Purpose: To standardize and assess a transitions of care (TOC) model where the hospital pharmacist resolved medication discrepancies and medication-related problems in the inpatient and outpatient setting and reduced 30-day readmissions.
Methods: This quality improvement project utilized a hospital pharmacist to conduct TOC activities with general medicine patients during their hospitalization and after discharge to home. The pharmacist’s responsibilities included: (1) medication reconciliation on admission and discharge, (2) assessment of medication access and adherence problems, (3) medication education, and (4) telephone follow-up within 72 hours of discharge. Tools were developed to standardize patient interactions, assess medication access/adherence problems, and document in the inpatient and outpatient medical records. Primary outcomes were medication discrepancies in the inpatient and outpatient settings, medication-related problems after discharge, changes in H-CAHPS scores and 30-day readmission rates.

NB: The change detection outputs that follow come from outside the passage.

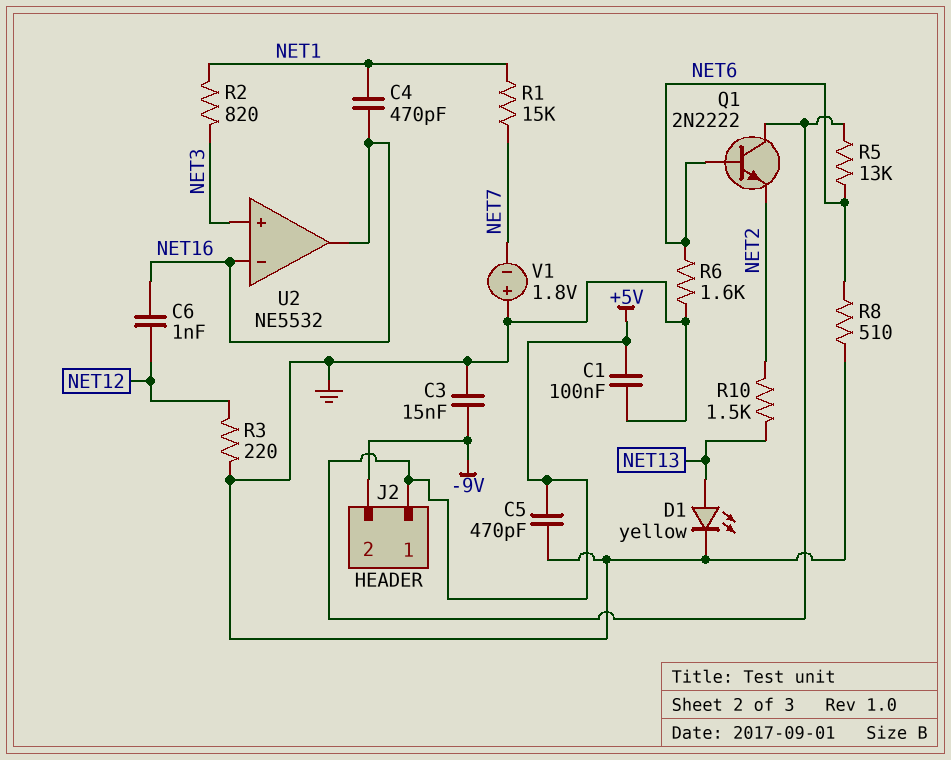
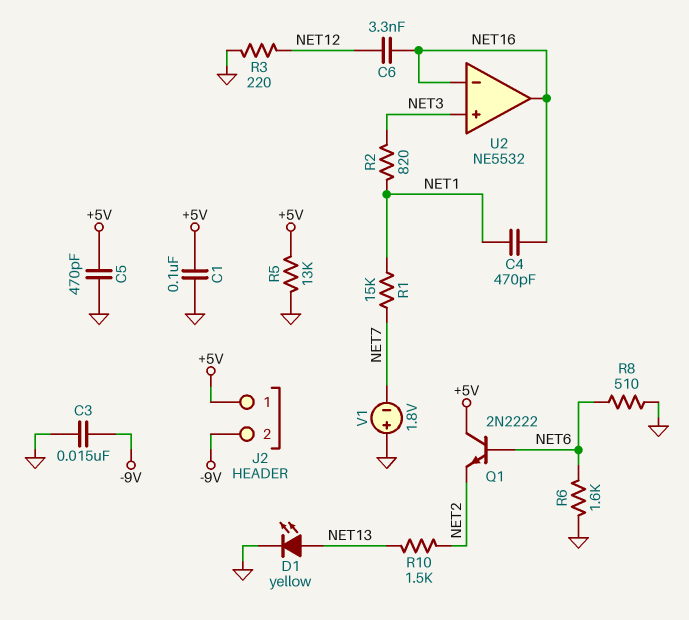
C6: 1nF (NET12, NET16) -> 3.3nF (NET12, NET16)
R5: 13k (+5V, NET6) -> 13k (+5V, GND)

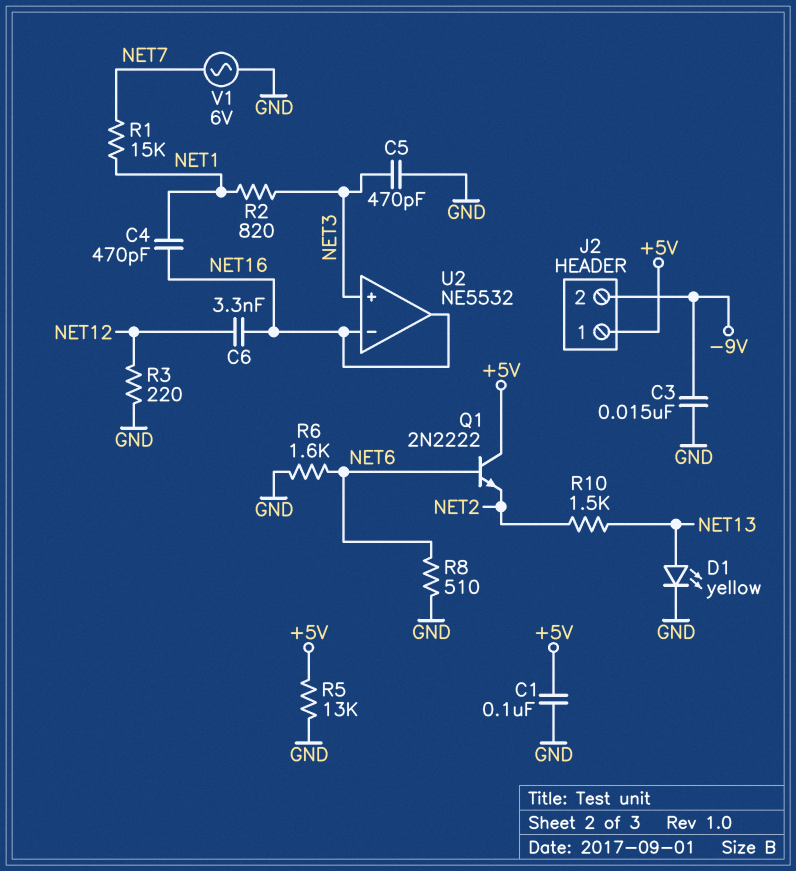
C5: 470pF (+5V, GND) -> 470pF (GND, NET3)
V1: 1.8V (plus GND, minus NET7) -> AC 6V (GND, NET7)

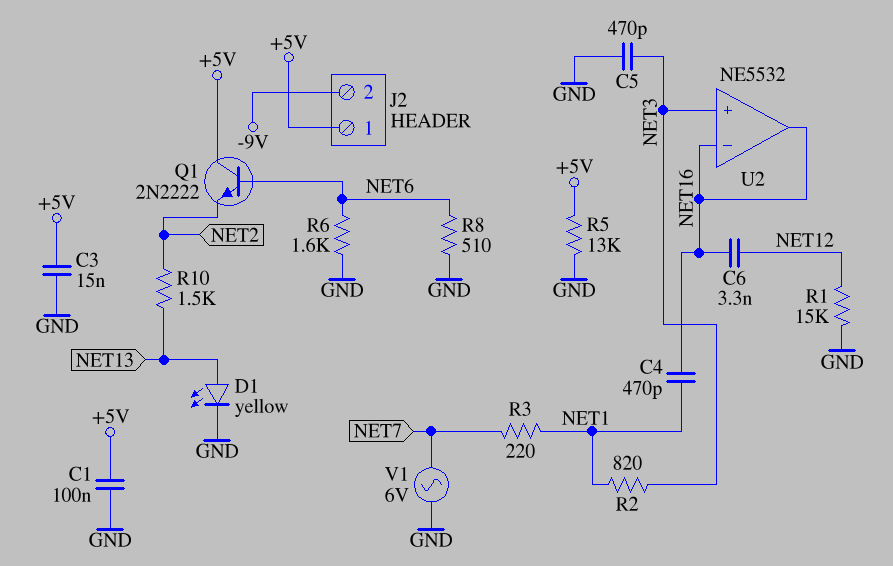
C3: 15nF (-9V, GND) -> 15nF (+5V, GND)
R1: 15k (NET1, NET7) -> 15k (GND, NET12)
R3: 220 (GND, NET12) -> 220 (NET1, NET7)

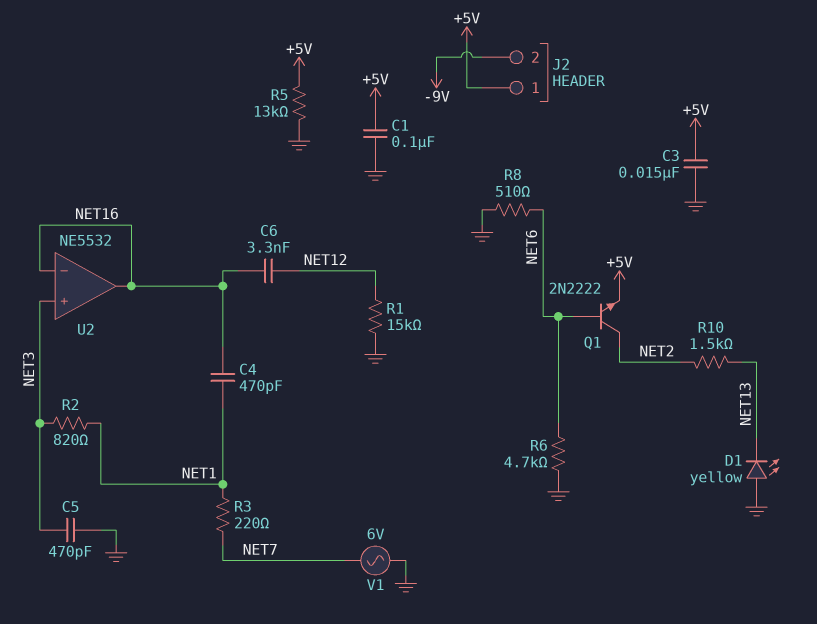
D1: LED yellow (A NET13, K GND) -> LED yellow (A GND, K NET13)
Q1: NPN 2N2222 (B NET6, C +5V, E NET2) -> NPN 2N2222 (B NET6, C NET2, E +5V)
R6: 1.6k (GND, NET6) -> 4.7k (GND, NET6)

Results: 220 patients were included: mean age 58 years; 47% male; 53% Medicare; 5 median comorbid conditions; and 8 mean scheduled medications on admission. Pharmacists resolved a mean 3.6 medication discrepancies per patient on admission, with missing medications being most common (mean 1.5 per patient). Pharmacists reached 72% of patients after discharge and resolved a mean 1.7 medication-related problems per patient. H-CAHPS scores on new medication education and side effects improved significantly (22% to 75% and 27% to 75%, respectively) on this medicine unit when compared to before program initiation. Additionally, pharmacists identified a mean 7.8 medication discrepancies per patient when comparing the discharge medication list to the outpatient medical record. The most common outpatient discrepancy was missing medications (mean 3.7 per patient). Thirty-day readmissions were 11% for TOC patients compared to 24% for patients matched on age, sex, hospital service, and primary diagnosis.
Conclusion: This model that incorporates a hospital pharmacist conducting TOC activities is an effective approach to improve patient care and reduce 30-day readmissions.